欧州プレミアムを追撃する「和製コンパクト」の真打ちとなるか
マツダのコンパクトカーの代名詞とも言える「MAZDA 2(マツダ2/旧デミオ)」が、大きな転換点を迎えようとしている。ジャパンモビリティショー2025で披露されたコンセプトカー「MAZDA VISION X-COMPACT」の市販版とも言える次期モデルの全貌が見えてきた。注目すべきは「ロータリーEV」の搭載と、実用性を重視した「ボディサイズの拡大」だ。

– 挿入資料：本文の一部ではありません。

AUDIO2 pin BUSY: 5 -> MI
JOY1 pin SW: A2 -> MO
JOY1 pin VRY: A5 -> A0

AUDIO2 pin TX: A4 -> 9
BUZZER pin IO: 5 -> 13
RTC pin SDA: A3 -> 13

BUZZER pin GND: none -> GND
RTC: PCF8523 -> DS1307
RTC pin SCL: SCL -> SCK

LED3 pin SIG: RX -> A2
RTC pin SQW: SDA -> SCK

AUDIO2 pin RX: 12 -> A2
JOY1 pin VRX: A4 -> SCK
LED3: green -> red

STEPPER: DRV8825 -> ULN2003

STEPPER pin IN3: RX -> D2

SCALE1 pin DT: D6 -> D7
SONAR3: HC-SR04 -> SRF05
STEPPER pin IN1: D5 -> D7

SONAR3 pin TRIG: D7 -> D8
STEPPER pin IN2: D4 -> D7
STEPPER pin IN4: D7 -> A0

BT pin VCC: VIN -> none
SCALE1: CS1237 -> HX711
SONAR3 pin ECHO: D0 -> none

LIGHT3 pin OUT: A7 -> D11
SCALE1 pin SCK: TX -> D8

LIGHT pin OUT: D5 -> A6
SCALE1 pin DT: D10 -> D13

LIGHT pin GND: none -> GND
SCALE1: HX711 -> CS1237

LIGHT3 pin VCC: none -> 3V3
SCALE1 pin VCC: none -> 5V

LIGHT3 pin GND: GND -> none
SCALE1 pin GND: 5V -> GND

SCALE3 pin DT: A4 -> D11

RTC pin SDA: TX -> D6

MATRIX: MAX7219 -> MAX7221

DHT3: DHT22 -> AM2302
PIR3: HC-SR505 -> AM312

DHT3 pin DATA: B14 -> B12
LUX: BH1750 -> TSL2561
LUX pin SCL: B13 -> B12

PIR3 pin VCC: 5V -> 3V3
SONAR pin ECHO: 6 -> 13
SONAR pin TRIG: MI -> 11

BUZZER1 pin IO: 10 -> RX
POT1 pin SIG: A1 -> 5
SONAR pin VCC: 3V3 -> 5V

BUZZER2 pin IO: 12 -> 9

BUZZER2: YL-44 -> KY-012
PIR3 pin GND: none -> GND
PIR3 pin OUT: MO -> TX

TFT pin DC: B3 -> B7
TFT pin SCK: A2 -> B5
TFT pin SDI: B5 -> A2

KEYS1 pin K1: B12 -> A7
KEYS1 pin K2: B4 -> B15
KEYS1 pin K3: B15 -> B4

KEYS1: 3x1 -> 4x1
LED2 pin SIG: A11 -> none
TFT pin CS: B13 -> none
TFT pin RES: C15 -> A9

【画像5枚】鋭い眼光と流麗なライン。ロータリーEVを搭載する次期「マツダ2」の予想CGを見る
2026年11月発売が本命。「空白の1年」が生む期待
まず市場投入のタイミングだが、最速で2026年11月のワールドプレミアおよび発売が有力視されている。しかし、ここには一つの懸念材料がある。現行型マツダ2は年内にも生産終了となる可能性が濃厚なのだ。もしそうなれば、次期型投入まで約1年間の「空白期間」が生まれることになる 。かつて日本国内で「デミオ」として親しまれ、2019年からグローバル名称へ統一された主力モデルだけに、このブランクは次期型への自信の表れとも、あるいは開発の大詰めを迎えている証拠とも受け取れる 。
コンセプトカー「VISION X-COMPACT」を現実解へ
次期型のデザインベースとなるのは、マツダがJMS2025で公開した「MAZDA VISION X-COMPACT」だ。コンセプトモデルのサイズは全長3825mm×全幅1795mm×全高1470mmと、極端にワイド&ショートなプロポーションだったが、市販化にあたっては現実的なサイズへ修正される見込みだ 。予想されるサイズスペックは、全長4100mm(現行比+20mm)、全幅1670mm、全高1520mm(現行比+20mm)と、現行型(全長4080mm)と比較して全長と全高が拡大され、より居住性を高めたパッケージングとなることが予想される。
一方で、デザインのエッセンスは色濃く継承され、フロントには 切れ味鋭いシャープなヘッドライトと、黒のウレタンで取り巻かれたグリルによる精悍な顔つきが与えられるだろう。ライト類では、特徴的な半円形LEDデイタイムランニングライトや、下部グリルへ伸びるLEDシグネチャーの採用が見込まれる。シルエットは、クロスオーバー・ハッチバックのスタイルを踏襲し、サイドはシンプルかつ流麗なラインで構成されるはずだ。
パワートレインは「R-EV」と「マイルドHV」の二本柱か
最大のトピックはパワートレインだ。公式発表前ではあるが、e-SKYACTIV R-EVの830ccロータリーエンジンを発電機として搭載するシリーズ式プラグインハイブリッドと、SKYACTIV-G 1.5の、1.5L 3気筒エンジンにマイルドハイブリッドを組み合わせた、堅実かつ高効率なユニットの2ラインナップが予想されている。
車両価格については、昨今の情勢を鑑みても値上がりは避けられないだろう。現行モデルから20万円〜30万円程度の上昇が見込まれている。しかし、ロータリーEVという独自技術と、クロスオーバー化による付加価値を考えれば、単なる値上げではなく「プレミアムコンパクト」への深化と捉えるべきだろう。2026年秋、マツダのボトムエンドを支える一台が、どのような進化を遂げて姿を現すのか。カウントダウンは既に始まっている。
【ル・ボラン編集部より】
現行マツダ2は円熟の域にあるが、次期型での「R-EV」搭載は、このクラスの常識を覆す転換点だ。MX-30で実証された、ロータリー特有の雑味のない発電とモーター駆動のシームレスな連携。これがこのサイズに凝縮されれば、欧州勢さえ震撼させる“小さな高級車”の再定義となる。空白の1年は懸念だが、その沈黙さえも次なる飛躍への助走であり、マツダが追い求める「人馬一体」の真価を問うための必要な時間だと信じたい。